Logistics challenges

The British troops had their own unique challenges, with the transportation system complicated by the English Channel. War supplies were taken by special ferry across the water in wagons, arriving at a Channel port in France. They would be loaded on to the French trains and taken to the main supply areas behind the British lines.

Once the items had arrived by rail, the next major task of taking them to the frontline began. The problem was that the goods had to be taken across around seven miles of rough terrain to the front. Anyone completing the transport run was in danger of being hit by long distance artillery shelling.

Horse-drawn vehicles were used for some of the transportation, but the daily round trip of around 14 miles was too much for them. Similarly, dogs (specially trained at the War Dog School of Instruction in Hampshire) were utilised in and around the trenches for carrying small amounts of supplies. Pack mules were also used in areas of difficult and muddy terrain.

When it came to transporting bulk shipments from the main railway storage areas to the frontline, large and reliable vehicles were needed. The war effort wouldn’t have been possible without the use of motorised transport, the mechanics who kept the vehicles in good repair and the drivers who risked their lives to complete the missions.
 

Motorised vehicles

More than 1,000 civilian lorries (and more than 300 buses) were requisitioned at the start of the war as military vehicles. They were shipped across the Channel by ferry.

The War Office had launched a scheme whereby the vehicles’ owners had been offered a subsidy to buy trucks and lorries that met the War Office’s specifications, on the grounds that the vehicles could be used temporarily in Europe to transport supplies.

London buses were among those requisitioned and these remained in service until the end of the war in 1918. The War Office also ordered thousands more heavy goods vehicles from British manufacturers, and later, from American companies.

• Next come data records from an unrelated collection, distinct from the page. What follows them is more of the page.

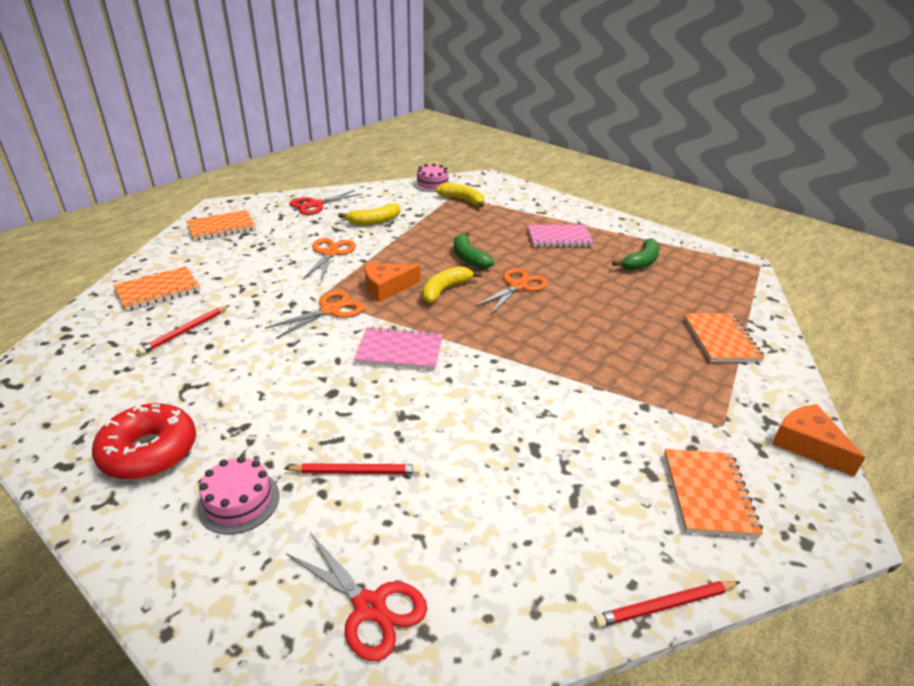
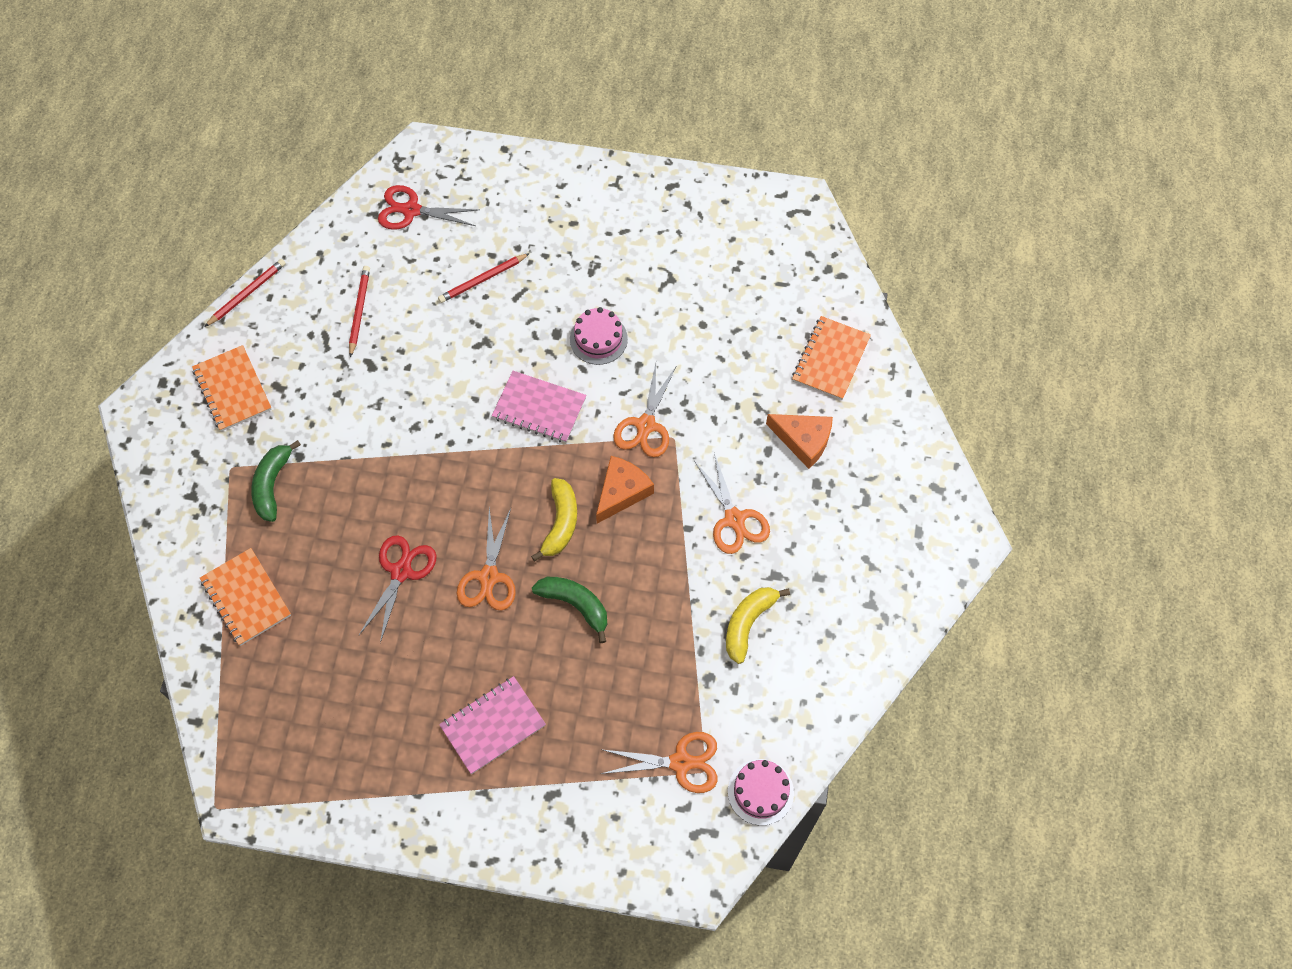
camera: 150 degrees right, 30 degrees up
(149, 451) = (631, 221): red donut -> none
(185, 331) = (741, 327): red pencil -> red pencil (359, 311)
(221, 227) = (906, 496): orange notebook -> none
(239, 501) = (538, 223): pink cake -> pink cake (598, 339)
(315, 205) = (858, 619): red scissors -> red scissors (401, 572)
(399, 351) = (539, 408): pink notebook -> pink notebook turned 45 degrees clockwise
(463, 200) = (680, 762): yellow banana -> orange scissors
(641, 262) = (367, 721): green banana -> green banana (272, 484)
(808, 445) = (159, 481): orange cheese -> orange cheese (803, 440)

Although there was still a reliance on horse-drawn transport, the war effort increasingly depended on motorised transport. The problem of using horses was that horse feed took up more space than the supplies being sent for the troops.

Beginning, in July 2016, the conditions during the Somme campaign caused fresh problems for the lorries and buses, since a combination of torrential rain, inadequate roads and the weight of the supply-laden lorries on narrow, solid rubber tyres, led to many of the vehicles becoming bogged down in the mud.

It was a major feat for the drivers and mechanics to keep them going to supply the British artillery with the 28 million shells needed for the Somme conflict. The lorries were transporting 20,000 tonnes of supplies every day, along a front of around 12 miles. It was an ongoing massive challenge to distribute them adequately.
 

FWD Model B truck

Among the heavy goods vehicles commonly used to transport supplies was the FWD Model B truck, constructed in the United States. It was used by the US, Britain and Russia during World War I and was so well-built that it saw further service in World War II.

It had first been manufactured in 1912, before the war, by the Four-Wheel Drive Auto Company (FWD), although it had been built to military specifications. More than 17,500 of the trucks were built and many of them were taken into military service.

Based on an earlier model, the 1908 “Battleship” lorry, which had first been built in Clintonville, Wisconsin, the design was revolutionary in that it had a four-wheel drive set-up that was more practical.

More than 14,000 of the trucks were used by the American services, 3,000 were used by the British and around 82 were used by the Imperial Russian forces.

In late 1916, the British began to construct further lengths of light railway tracks to ease the strain on the supply chain. Although they helped to bridge part of the gap, they were also vulnerable to enemy fire.

In 1917, a newly created Allied Labour Corps, including thousands of recruits from Egypt, China, India and other Empire countries, was set up to help keep the supply chain moving and support the defensive lines for the duration of the war, until it finally ended on 11th November 1918.